Other Coxsedge accusations are baseless. I "play down" Croatian terrorism — by devoting two chapters to it. I depended on "ASIO's version of events as transmitted by his ASIO collaborators" — yet I had to take ASIO to court to get access to many documents. Those retired spooks who did speak guardedly to me would be horrified to be accused of being my "collaborators". A number gave me one interview and then got cold feet. So much for collaboration.

Coxsedge simply cannot believe that ASIO watches the Nazi-right these days. This doesn't "fit" with her prejudice. Yet it was ASIO evidence in court a few years ago which jailed a Sydney neo-Nazi when he shot one of his colleagues at National Action headquarters. This evidence was the tip of a significant program of ASIO surveillance on the racist right. This program is now one of the key ways it seeks to justify its continued existence in the post-Cold War world.
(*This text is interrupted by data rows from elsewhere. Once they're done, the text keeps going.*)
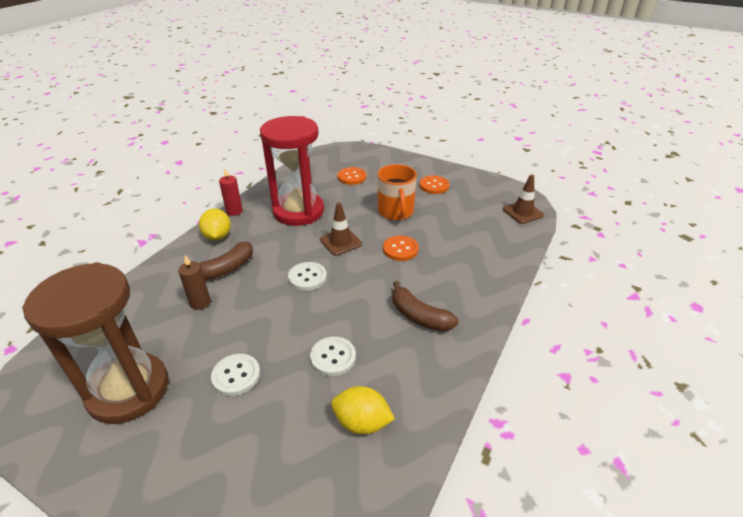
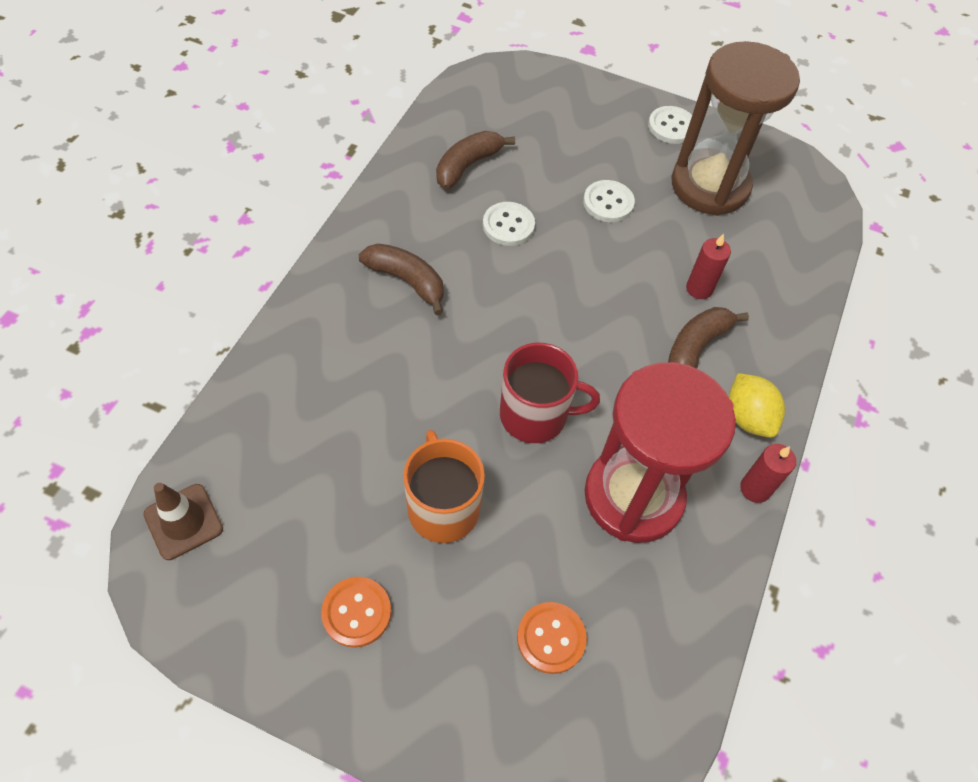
camera: 170 degrees right, 20 degrees up
(200, 303) = (699, 289): brown candle -> red candle
(307, 277) = (570, 337): white button -> white button (671, 126)
(340, 242) = (535, 415): brown traffic cone -> red mug
(362, 422) = (468, 166): yellow lemon -> brown banana
(400, 249) = (432, 403): orange button -> none

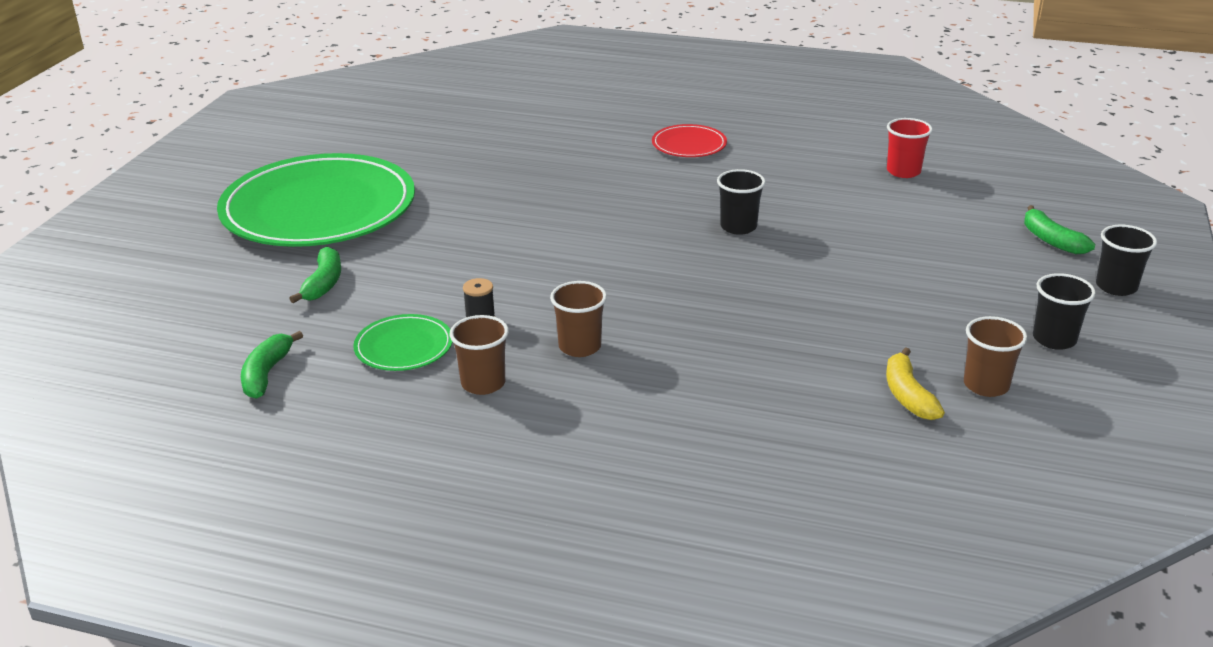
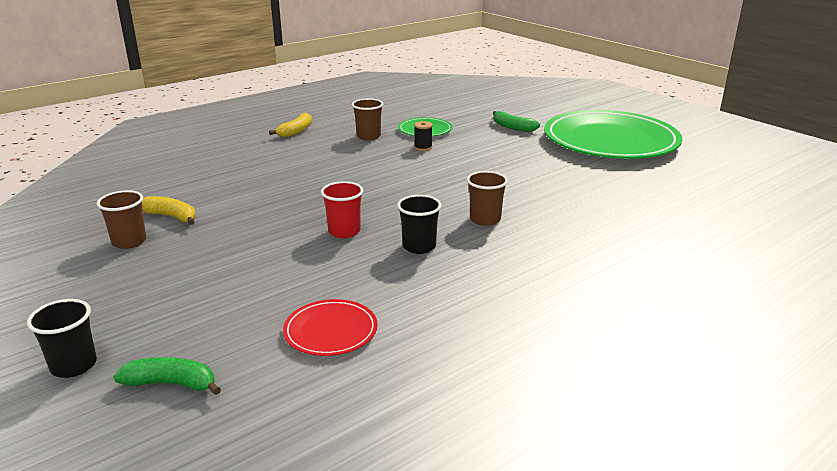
camera: 125 degrees right, 5 degrees down
(266, 374) = (443, 107): green banana -> none
(534, 466) = (296, 131): none -> yellow banana
(580, 347) = (362, 160): brown cup -> brown cup (485, 219)
(689, 145) = (597, 285): red plate -> red plate (330, 331)
(903, 171) = (404, 380): red cup -> red cup (344, 231)
(1054, 339) = (103, 291): black cup -> none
There is much in Joan Coxsedge's attack which reveals why the left as a whole manages to alienate potential supporters: strident attacks on people; unbalanced, cliched criticism; disregard for facts which do not "fit" an ideological prejudice; attribution of false motives; utter disregard of the need for evidence, and the substitution of overblown assertion.

As for my "many and serious omissions", I suggest Joan Coxsedge write her own book. Essentially she accuses me of not writing the book she would have written with all her pre-occupations and suspicions. I happily plead guilty.